Perkembangan Budaya Cisewu



Menata Masyarakat Kehilangangan Identitas Budaya
Oleh: Gun Gun Nugraha

KITA sekarang berada di sebuah peradaban yang tidak jelas identitas budayanya. Ketidakjelasan budaya masyarakat  ini, d akibatkan ruang-ruang agama dan budaya Barat, yang dipublikasikan gencar oleh media masa kita (baik elektronik atau ataupun media cetak), merambah terlalu jauh bahkan sering menghancurkan sistem kebudayaan lokal atau kearifan lokal warisan karuhun. Adat istiadat warisan leluhur seperti acara ngepret, yang dilaksakan ketika tahun baru Islam, acara menyambut kelahiran bayi, upacara menanam padi atau panen raya, dan lain sebagainya. Kini telah ditinggalkan masyarakat . Sehingga, hakikatnya atau maknanya pun pupus sudah. Dampak dari itu, bangsa menjadi anarkis, individualistis, tak ada sopan santun, hedonis, bahkan menjadi brutal tak berperikemanusiaan.
Selain dari itu, yang lebih parahnya ritual tahlilan (mendo’akan orang sudah meninggal) dan marhabaan yang sudah berjalan ratusan tahun sebagai warisan para wali --para wali sudah jelas merupakan orang yang tingkat keilmuan, ketaqwaan atau ketaatannya pada sang pencipta lebih dari orang sekarang (orang Islam sekarang kebanyakan cuma asal bisa bicara saja, terkadang keliru atau dasar pemikirannya dangkal sudah berani menentang adat istiadat tanpa penggalian hakikat lebih jauh. Keduanya (tahlilan dan marhabaan) diperangi oleh sebagian kalangan, yang sepi sejarah dan kering pengetahuan falsafahnya. Bagaimana jika tahlilan merupakan sebuah kebenaran, maka yang menjadi korban dari pemikiran sempit itu adalah keluarga kita sendiri.
            Sebagian orang, kata “Pamali” dianggap sebuah ajaran yang menyesatkan lebih jauhnya merusak nilai-nilai agama.
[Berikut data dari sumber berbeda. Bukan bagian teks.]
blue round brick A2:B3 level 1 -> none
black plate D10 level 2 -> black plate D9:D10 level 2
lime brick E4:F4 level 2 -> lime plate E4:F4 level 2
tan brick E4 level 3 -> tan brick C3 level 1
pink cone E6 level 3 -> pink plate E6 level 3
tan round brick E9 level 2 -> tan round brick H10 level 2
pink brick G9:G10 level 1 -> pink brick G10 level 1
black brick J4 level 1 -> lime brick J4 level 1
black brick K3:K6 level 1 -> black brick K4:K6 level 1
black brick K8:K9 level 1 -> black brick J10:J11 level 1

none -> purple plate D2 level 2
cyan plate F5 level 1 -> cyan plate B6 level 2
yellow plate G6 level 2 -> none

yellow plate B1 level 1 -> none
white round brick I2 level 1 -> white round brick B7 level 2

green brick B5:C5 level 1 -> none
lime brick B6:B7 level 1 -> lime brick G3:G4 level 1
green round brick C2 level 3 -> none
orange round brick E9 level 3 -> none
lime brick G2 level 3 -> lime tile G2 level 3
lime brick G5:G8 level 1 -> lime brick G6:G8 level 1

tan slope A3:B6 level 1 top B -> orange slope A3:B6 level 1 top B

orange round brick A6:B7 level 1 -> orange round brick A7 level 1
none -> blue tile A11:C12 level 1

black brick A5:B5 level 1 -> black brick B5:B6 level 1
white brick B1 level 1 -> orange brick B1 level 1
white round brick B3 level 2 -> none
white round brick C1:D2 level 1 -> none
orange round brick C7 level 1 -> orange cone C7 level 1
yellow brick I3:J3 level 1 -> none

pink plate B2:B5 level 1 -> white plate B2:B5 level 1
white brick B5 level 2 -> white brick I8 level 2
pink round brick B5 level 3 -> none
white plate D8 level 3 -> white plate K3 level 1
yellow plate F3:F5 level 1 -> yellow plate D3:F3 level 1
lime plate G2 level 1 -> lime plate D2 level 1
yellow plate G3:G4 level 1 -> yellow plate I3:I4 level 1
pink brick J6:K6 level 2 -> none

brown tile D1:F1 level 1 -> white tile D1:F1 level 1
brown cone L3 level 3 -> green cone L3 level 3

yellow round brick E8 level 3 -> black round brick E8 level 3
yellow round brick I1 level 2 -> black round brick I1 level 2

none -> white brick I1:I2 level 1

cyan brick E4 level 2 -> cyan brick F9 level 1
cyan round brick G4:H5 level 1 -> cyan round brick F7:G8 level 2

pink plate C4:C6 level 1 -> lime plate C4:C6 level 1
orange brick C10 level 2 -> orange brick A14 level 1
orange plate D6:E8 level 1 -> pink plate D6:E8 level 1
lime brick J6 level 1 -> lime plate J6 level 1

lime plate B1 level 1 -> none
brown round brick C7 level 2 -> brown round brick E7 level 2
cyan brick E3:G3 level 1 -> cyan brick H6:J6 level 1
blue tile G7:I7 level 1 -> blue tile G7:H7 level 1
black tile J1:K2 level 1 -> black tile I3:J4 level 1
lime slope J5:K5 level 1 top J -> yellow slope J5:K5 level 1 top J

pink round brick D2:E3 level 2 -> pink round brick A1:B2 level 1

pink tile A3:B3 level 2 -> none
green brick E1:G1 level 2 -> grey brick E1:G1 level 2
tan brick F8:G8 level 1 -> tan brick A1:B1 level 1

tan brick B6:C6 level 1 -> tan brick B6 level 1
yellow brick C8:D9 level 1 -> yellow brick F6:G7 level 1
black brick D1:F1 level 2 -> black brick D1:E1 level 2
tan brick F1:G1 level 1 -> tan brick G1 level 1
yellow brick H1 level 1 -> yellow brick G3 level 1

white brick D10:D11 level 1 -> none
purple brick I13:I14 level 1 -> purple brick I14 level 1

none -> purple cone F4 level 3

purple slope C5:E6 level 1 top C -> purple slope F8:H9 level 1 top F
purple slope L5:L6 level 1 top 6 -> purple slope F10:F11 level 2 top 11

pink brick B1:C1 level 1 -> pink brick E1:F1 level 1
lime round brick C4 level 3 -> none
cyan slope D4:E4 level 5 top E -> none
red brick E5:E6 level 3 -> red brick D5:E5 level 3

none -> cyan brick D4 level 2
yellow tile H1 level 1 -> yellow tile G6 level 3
Jelas ini merupakan pandangan yang keliru. Hakikat kata”Pamali”, merupakan ketaatan pada sang pencipta, ketaatan untuk menjaga kestabilan alam (menjaga hubungan baik antara manusia dan manusia, antara manusia dan alam), sehingga karena hubungan baik tersebut kehidupan harmonis terjalin. Tak ada peristiwa kekeringan, saat musim kemarau, bencana alam, atau kejadian-kejadian alam lainnya. Dalam dua dekade ini, kita merasakan sendiri, akibat dari ulah kita yang telah menghancur leburkan bumi, hutan dan di babat (gergaji mesin meraung setiap malam di hutan jauh, merusak ekosistem---tak terlihat lagi burung kerak, burung manyar, burung gelatik, dan hewan-hewan lainnya yang sering ditemui oleh leluhur kita dulu).
            Menghadapi kenyataan seperti ini, agama tidak bisa berbuat banyak, dan tak bisa berjalan sendiri. Jelas memerlukan unsur lain sebagai pendampingnya guna menghadang kebokbrokan moralitas bangsa saat ini, yang semakin menjadi. 
            Kerusakan  moralitas bangsa ini semakin akut, bukan sekedar kanker yang menempel di tubuh, yang bisa diamputasi, tetapi sudah menjalar hingga ke seluruh tubuh, tinggal menunggu kematian. Korupsi merajalela, perselingkuhan rumah tangga, sex diluar nikah (atau sex bebas) menjadi hal yang lajim bahkan menjadi sebuah kebanggaan atu menjadi trand di sebagian kalangan. Yang lebih mengejutkan, beberapa orang artis ternama di Indonesia, dengan bangganya mengobral bahwa dirinya memiliki seorang anak diluar nikah atau hubungan gelap. Di internet tidaklah sulit untuk kita jumpai  photo-photo dan  video-video porno. Yang tersebar masuk ke HP-HP para pelajar sebagai bahan inspirasi untuk melakukan perjinahan.
            Menghadapi kenyataan seperti ini, agama tidak bisa berbuat banyak, dan tak bisa berjalan sendiri. Jelas memerlukan unsur lain sebagai pendampingnya guna menghadang kebokbrokan moralitas bangsa saat ini, yang semakin menjadi.  Satu-satunya jalan, kita harus kembali pada budaya masa lalu dengan aqidah yang berbeda, menuju ridho Allah SWT. Kearifan lokal dan Islam kita bangkitkan sebagai pondasi kita menuju kebahagiaan di Dunia dan akhirat. Amin.***

Gun Gun Nugraha, Aktivis Seni Rakyat Cisewu, Alumni Teater STSI Bandung.